The first quarter will be remembered for its choppy trading action. Many major markets experienced significant volatility, but with little overall fundamental trend. With two days to go in the quarter it looks like the equity market – which rallied significantly after the Fed’s announcement – is now back to almost even for the year. Ten year treasury bonds started the year at 2.17% then rallied to 1.64% in January, only to sell off to 2.24% by early March. Today ten year treasury bonds are trading just below 2%. Credit spreads had a similar lack of trend with the iBoxx High Yield ETF (HYG) starting and ending the quarter at around $90. The two markets with larger trending moves during the quarter were the U.S. dollar, which increased in value, and crude oil prices, which fell.
This type of market makes it difficult to generate returns because the significant volatility does not demonstrate a discernible fundamental trend. In the absence of a clear fundamental trend technical factors become important tools to determine opportunities to buy and sell. We expect volatility to continue into the second quarter as a core fundamental trend is difficult to determine.

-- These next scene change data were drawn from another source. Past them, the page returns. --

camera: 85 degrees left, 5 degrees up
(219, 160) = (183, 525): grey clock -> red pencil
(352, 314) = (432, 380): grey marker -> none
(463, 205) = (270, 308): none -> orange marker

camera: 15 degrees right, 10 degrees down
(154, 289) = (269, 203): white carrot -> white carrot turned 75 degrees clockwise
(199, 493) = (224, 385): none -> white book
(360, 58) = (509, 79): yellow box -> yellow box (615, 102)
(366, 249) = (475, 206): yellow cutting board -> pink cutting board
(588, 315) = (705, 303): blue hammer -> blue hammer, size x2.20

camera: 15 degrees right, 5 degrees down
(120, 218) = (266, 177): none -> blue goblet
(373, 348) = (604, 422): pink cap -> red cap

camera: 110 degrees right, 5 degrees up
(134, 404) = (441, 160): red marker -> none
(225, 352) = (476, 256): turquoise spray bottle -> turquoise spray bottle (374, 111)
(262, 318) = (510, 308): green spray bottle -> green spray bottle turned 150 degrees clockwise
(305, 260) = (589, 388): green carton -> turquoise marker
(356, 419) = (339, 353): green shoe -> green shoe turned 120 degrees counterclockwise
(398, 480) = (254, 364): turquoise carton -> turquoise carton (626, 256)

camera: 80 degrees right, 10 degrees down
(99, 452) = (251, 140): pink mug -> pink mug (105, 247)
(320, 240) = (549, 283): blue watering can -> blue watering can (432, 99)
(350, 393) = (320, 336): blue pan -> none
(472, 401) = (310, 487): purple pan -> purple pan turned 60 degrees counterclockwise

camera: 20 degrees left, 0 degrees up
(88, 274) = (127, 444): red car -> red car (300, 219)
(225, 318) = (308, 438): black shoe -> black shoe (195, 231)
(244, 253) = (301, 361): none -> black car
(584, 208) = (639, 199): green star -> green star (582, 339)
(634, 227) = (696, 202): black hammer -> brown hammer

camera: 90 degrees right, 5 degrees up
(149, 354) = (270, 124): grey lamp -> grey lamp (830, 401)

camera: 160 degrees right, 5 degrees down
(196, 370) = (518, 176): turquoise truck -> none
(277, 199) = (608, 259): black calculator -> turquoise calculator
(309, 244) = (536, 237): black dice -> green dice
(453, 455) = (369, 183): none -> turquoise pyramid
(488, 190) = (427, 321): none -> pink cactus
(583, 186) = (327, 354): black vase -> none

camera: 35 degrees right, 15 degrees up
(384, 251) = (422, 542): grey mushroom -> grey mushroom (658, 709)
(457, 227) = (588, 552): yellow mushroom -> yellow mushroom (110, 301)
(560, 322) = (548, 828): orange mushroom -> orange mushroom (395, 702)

To help generate returns, key technical tools like resistance and support, overbought and oversold indicators like relative strength (RSI), moving averages and Fibonacci retracements can help determine entry and exit points for the markets. A word of caution - markets can break out of these patterns abruptly, therefore be open to the beginning of a new trend. It is always better to have both fundamental and technical factors working together.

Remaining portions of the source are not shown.